I’m trying to use Rust for a bare-metal x86 program that must fit in a 14KiB space. (It’s part of a bootloader.) So far, I’ve been successful, and my program is about 10KB, but core::panicking is giving me trouble. rustc really wants to output a bunch of libcore formatting code (about 6KB) into my binary, and when it does, my program exceeds its budget.

(FWIW, I’m compiling with -C lto -C opt-level=2.)

Many Rust language and library features call a panic function, which eventually calls Formatter::pad or Formatter::pad_integral. The format argument is always "{}", so width and precision are None, and pad exits early on a fast path.

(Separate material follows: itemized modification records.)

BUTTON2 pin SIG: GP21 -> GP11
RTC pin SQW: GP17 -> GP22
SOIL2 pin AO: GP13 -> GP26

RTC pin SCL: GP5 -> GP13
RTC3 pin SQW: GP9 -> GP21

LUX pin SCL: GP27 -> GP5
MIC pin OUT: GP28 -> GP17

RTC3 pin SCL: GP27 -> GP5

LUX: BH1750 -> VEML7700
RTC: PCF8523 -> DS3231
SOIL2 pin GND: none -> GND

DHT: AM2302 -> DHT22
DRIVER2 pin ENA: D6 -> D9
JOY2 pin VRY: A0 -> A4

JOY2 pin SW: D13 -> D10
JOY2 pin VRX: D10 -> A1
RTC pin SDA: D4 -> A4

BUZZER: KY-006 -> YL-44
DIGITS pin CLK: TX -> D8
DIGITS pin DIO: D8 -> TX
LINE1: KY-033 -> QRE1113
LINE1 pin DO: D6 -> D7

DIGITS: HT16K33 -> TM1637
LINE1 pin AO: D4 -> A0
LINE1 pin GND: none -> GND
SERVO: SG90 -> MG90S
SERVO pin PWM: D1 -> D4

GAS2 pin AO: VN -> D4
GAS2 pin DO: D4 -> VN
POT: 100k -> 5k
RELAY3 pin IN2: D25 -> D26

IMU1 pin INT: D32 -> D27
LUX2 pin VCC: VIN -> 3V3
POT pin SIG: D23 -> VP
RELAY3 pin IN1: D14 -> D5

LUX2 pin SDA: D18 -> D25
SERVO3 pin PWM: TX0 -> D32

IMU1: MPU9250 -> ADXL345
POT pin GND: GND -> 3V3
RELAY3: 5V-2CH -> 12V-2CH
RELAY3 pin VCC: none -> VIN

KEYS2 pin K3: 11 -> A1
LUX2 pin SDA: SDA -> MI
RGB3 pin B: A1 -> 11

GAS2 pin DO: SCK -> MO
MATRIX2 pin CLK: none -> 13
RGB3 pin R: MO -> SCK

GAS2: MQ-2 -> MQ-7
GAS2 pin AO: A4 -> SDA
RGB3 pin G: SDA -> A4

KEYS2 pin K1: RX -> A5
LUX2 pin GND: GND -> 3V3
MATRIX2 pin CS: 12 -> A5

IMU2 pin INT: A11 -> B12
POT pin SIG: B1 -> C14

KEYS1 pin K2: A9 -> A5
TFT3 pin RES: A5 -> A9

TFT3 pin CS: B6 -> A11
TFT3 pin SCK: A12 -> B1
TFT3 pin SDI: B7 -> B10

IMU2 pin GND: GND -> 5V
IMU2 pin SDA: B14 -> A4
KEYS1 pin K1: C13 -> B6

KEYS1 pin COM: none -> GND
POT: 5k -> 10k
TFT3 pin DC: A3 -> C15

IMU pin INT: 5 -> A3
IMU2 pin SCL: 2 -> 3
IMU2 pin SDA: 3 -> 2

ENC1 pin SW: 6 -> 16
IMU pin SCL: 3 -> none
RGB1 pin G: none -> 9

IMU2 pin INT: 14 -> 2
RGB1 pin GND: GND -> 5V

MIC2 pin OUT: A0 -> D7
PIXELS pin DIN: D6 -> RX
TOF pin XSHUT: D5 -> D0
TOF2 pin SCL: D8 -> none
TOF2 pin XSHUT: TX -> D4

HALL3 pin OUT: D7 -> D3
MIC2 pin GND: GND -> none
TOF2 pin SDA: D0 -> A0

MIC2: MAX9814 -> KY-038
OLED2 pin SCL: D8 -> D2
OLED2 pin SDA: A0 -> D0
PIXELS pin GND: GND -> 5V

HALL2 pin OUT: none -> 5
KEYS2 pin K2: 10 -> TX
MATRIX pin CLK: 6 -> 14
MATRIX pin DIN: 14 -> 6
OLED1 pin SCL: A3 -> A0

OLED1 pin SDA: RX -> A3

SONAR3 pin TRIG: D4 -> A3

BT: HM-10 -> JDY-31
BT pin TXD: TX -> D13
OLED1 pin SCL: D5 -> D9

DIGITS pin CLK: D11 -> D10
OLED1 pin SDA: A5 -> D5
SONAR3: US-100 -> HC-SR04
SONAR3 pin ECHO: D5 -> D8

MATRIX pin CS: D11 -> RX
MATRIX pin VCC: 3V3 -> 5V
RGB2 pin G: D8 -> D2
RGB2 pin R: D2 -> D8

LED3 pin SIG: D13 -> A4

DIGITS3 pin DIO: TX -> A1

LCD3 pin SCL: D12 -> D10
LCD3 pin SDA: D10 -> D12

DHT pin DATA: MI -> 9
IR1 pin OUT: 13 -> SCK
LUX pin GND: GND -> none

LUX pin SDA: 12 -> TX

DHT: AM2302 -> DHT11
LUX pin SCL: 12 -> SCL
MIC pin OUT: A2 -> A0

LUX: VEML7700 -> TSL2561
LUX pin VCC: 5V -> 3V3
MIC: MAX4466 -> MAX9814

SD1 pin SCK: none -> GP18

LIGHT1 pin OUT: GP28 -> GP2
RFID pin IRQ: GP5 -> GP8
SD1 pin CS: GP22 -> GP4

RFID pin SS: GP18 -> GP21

The compiler isn’t smart enough, though, so it outputs the entirety of pad and pad_integral. pad needs to truncate and/or pad UTF-8 strings, and ultimately pulls in functions for UTF-8 encoding and decoding.

I’ve found a few ways to suppress Formatter::pad[_integral], but they’re some combination of ugly, unmaintainable, or incomplete. For example:

  • Use LTO with a panic_fmt function that ignores its core::fmt::Arguments parameter. Try to get rustc to delete the format_args!(...) code. I had been doing this two months ago, but then the parameter type changed from &core::fmt::Arguments to core::fmt::Arguments, and the trick stopped working. I’ve found a few ways to get it working again, e.g.:

    • Declare the panic_fmt lang_item with no parameters. I can also crash the compiler with such a function, though, so I don’t expect it to continue working.

    • Refactor panicking such that each of core::panicking::{panic, panic_bounds_check, panic_fmt} calls the panic_fmt lang_item directly. Declare the lang_item with #[inline(always)].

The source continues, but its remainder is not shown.